Guest: Is warehousing mental patients another state constitutional dilemma?
Article XIII in the Washington state constitution mandated that the state “foster and support” prisons, universities and institutions for the mentally ill, according to guest columnist Hugh Spitzer.
Special to The Times
When the Washington Supreme Court recently banned the state and counties from warehousing the mentally ill in hospital emergency rooms, the judges put another serious funding issue squarely in the hands of the Legislature.
Gov. Jay Inslee quickly shifted $30 million to treat the 200 patients currently subject to “psychiatric boarding,” but that amount is not enough to handle the number of people for whom treatment facilities are needed over the course of a year.
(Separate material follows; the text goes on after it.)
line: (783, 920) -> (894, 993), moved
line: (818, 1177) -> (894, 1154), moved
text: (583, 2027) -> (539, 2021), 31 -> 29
The court unanimously ruled that mentally ill people who present an imminent risk of harm to themselves or others can’t be held in ERs instead of properly certified detention facilities unless there’s a medical justification or it “would facilitate continuity of care.”
The court’s decision on psychiatric boarding was short and was based solely on the statutory definition of an “evaluation and treatment facility.” The justices did not rely on any constitutional provisions. That means, in theory, that the Legislature could amend the law, keep underfunding services to the mentally ill and let the overcrowding continue.
But that might propel the state into yet another constitutional standoff between a state constitutional provision requiring adequate service levels and the Legislature’s unwillingness to pay for those services.
When Washington gained statehood in 1889, the founders placed three constitutional mandates on state government. One was in Article IX, the “paramount duty” to make “ample provision” for the education of children. The second was in Article X, requiring a home for disabled soldiers and sailors. The third, in Article XIII, mandated that the state “foster and support” prisons, universities and institutions for the mentally ill, for the developmentally disabled, and for blind and deaf youth.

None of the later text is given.